A largada informal para a disputa por vagas na Assembleia Legislativa do Rio Grande do Norte já começou no Seridó. Como de costume, o tabuleiro regional mistura tradição, sobrenomes conhecidos, capital político acumulado e apostas que tentam se apresentar como novidade — ainda que muitas delas carreguem raízes profundas.
Entre os nomes consolidados, o deputado estadual Nelter Queiroz surge como uma referência difícil de ser ignorada. Com longa trajetória e base eleitoral sólida, especialmente no interior, Nelter representa um tipo de político cada vez mais raro: aquele que construiu capital político de forma contínua, sem depender exclusivamente das ondas momentâneas das redes sociais. Sua força reside menos no discurso e mais na presença, no trânsito entre prefeitos, vereadores e lideranças comunitárias, o que o coloca em posição confortável no cenário atual.

Outro nome que aparece com musculatura eleitoral é o do deputado Adjuto Dias, que vai para a reeleição respaldado não apenas pelo mandato, mas também pelo peso do sobrenome que carrega. Filho do ex-prefeito de Natal, Álvaro Dias, Adjuto representa a conexão entre a política da capital e o interior, algo que costuma render dividendos eleitorais. Ainda assim, sua performance dependerá da capacidade de manter visibilidade e ampliar sua base para além dos redutos tradicionais.
Mas é no campo das movimentações recentes que o cenário ganha nuances mais interessantes. O ex-prefeito de Caicó Bibi Costa desponta como um nome que surpreende parte dos observadores. Irmão do deputado estadual Vivaldo Costa, Bibi tenta transformar sua experiência administrativa e seu capital político local em um projeto estadual. Diferentemente de candidaturas construídas apenas no calor do momento, sua trajetória oferece um ativo relevante: conhecimento do funcionamento do poder público e articulação regional. Em eleições proporcionais, esse tipo de perfil costuma render mais do que aparenta à primeira vista.

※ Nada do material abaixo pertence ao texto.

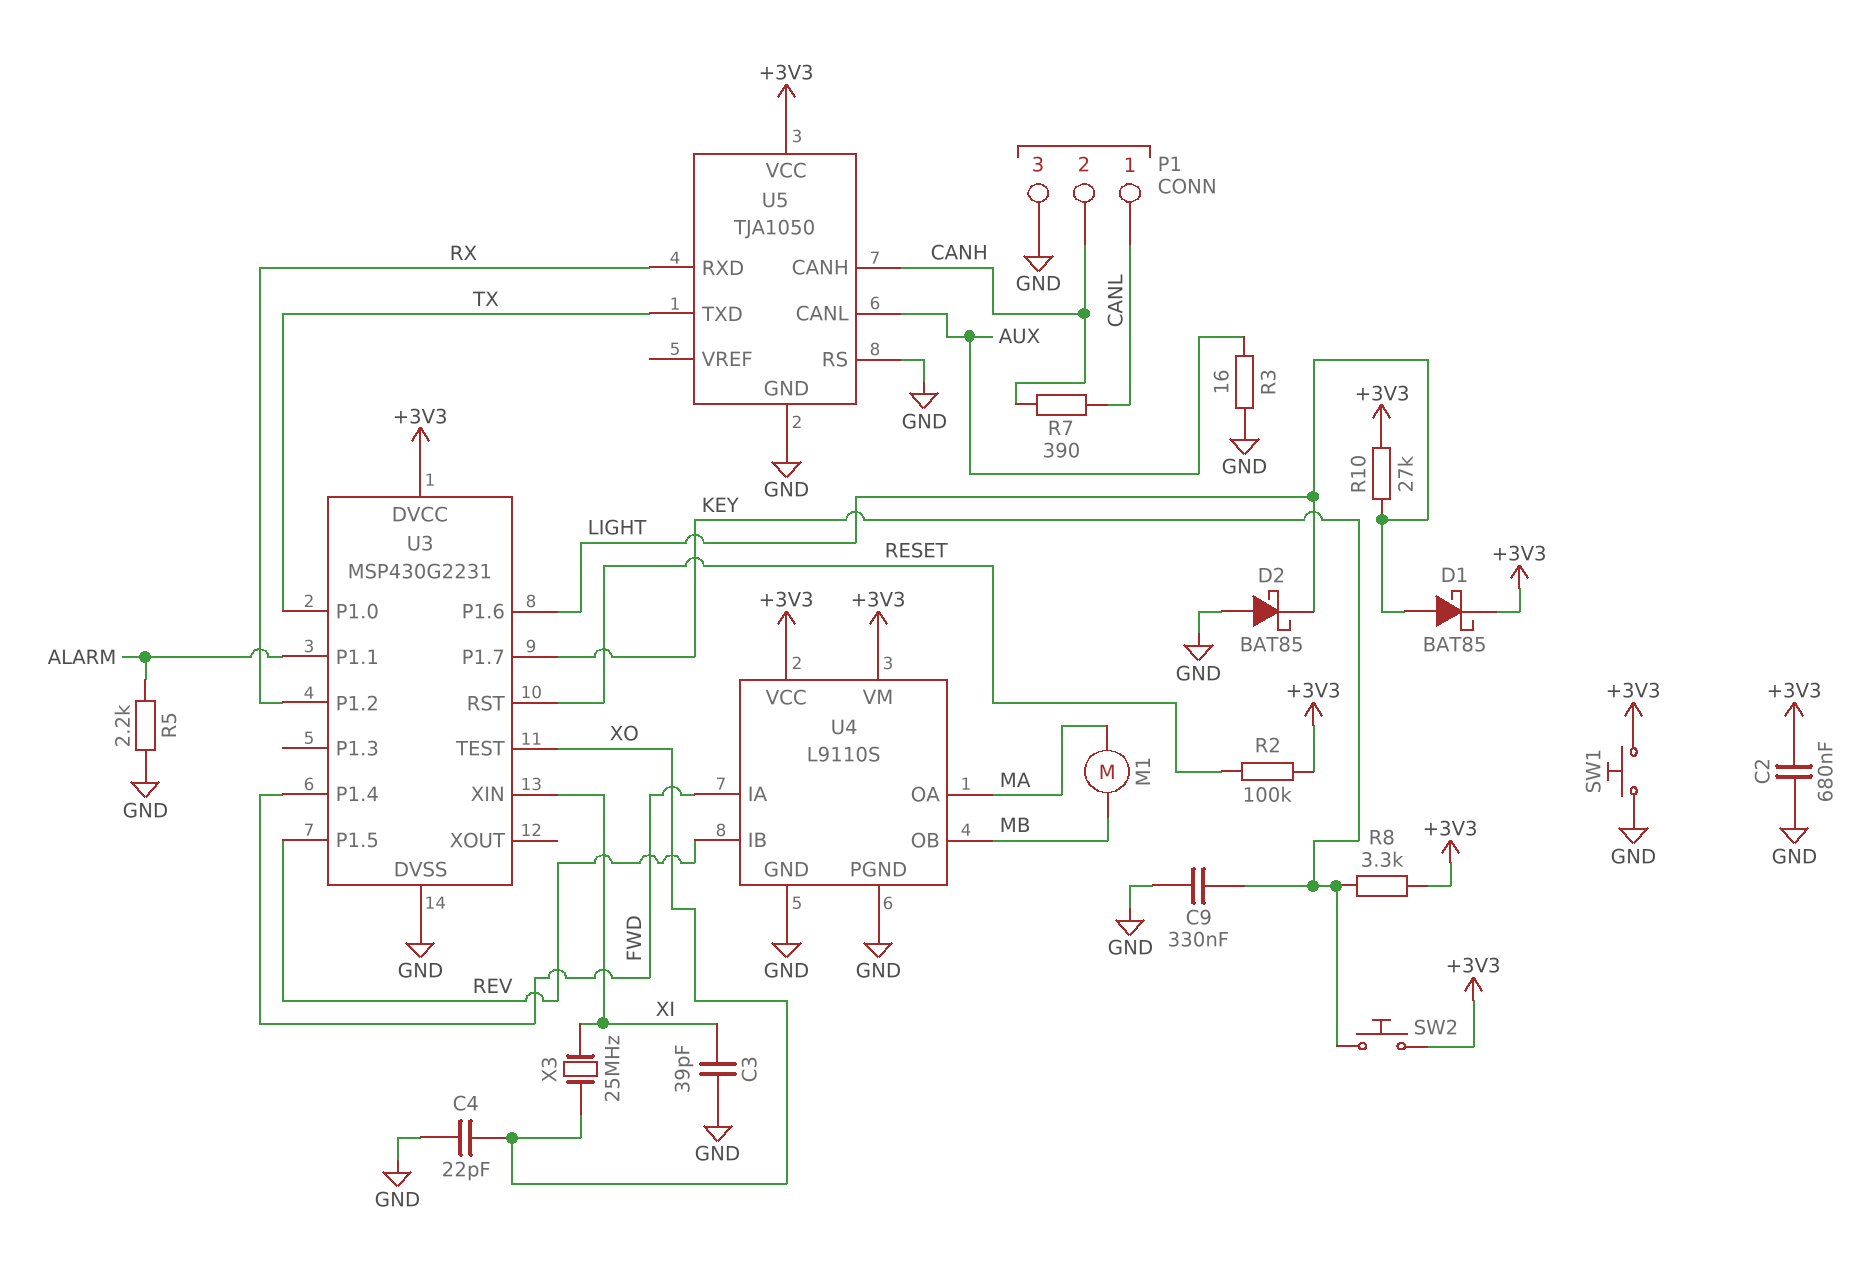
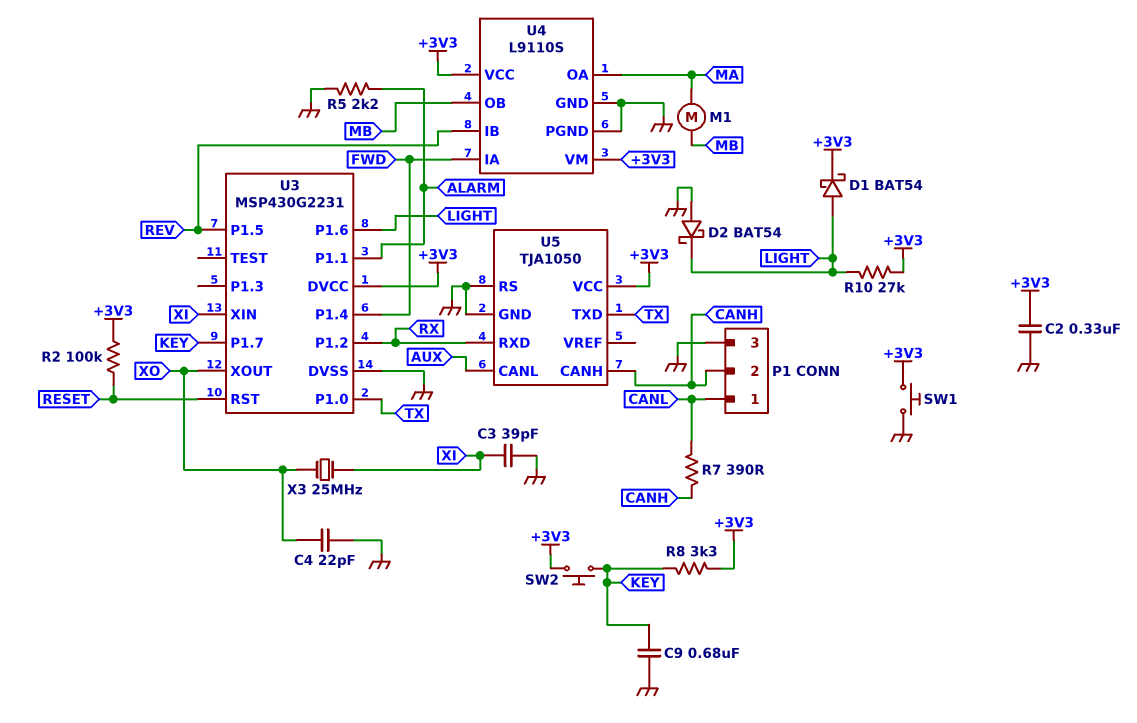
C2: 680nF (+3V3, GND) -> 330nF (+3V3, GND)
C9: 330nF (GND, KEY) -> 680nF (GND, KEY)
D1: schottky BAT85 (A LIGHT, K +3V3) -> schottky BAT54 (A LIGHT, K +3V3)
D2: schottky BAT85 (A GND, K LIGHT) -> schottky BAT54 (A GND, K LIGHT)
R3: 16 (AUX, GND) -> none
U3 pin TEST: XO -> none
U3 pin XOUT: none -> XO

Já a deputada Terezinha Maia, que busca a reeleição, enfrenta um ambiente mais desafiador. Embora não se possa subestimar quem já ocupa mandato, há no meio político quem aposte em dificuldades maiores nesta eleição. Ainda assim, como ensina a velha máxima — repetida à exaustão, mas raramente desmentida —, política é como nuvem: muda de forma, direção e densidade em questão de dias.
No conjunto, o Seridó apresenta um cenário que combina estabilidade e expectativa. Se alguns nomes caminham com relativa segurança, outros apostam na memória administrativa e no capital simbólico construído ao longo dos anos. Nesse contexto, figuras como Nelter Queiroz, pela constância, e Bibi Costa, pela capacidade de articulação regional e legado político, parecem compreender melhor que eleições não se vencem apenas com barulho, mas com lastro. E, no fim das contas, é isso que costuma pesar quando a nuvem baixa e os votos são contados.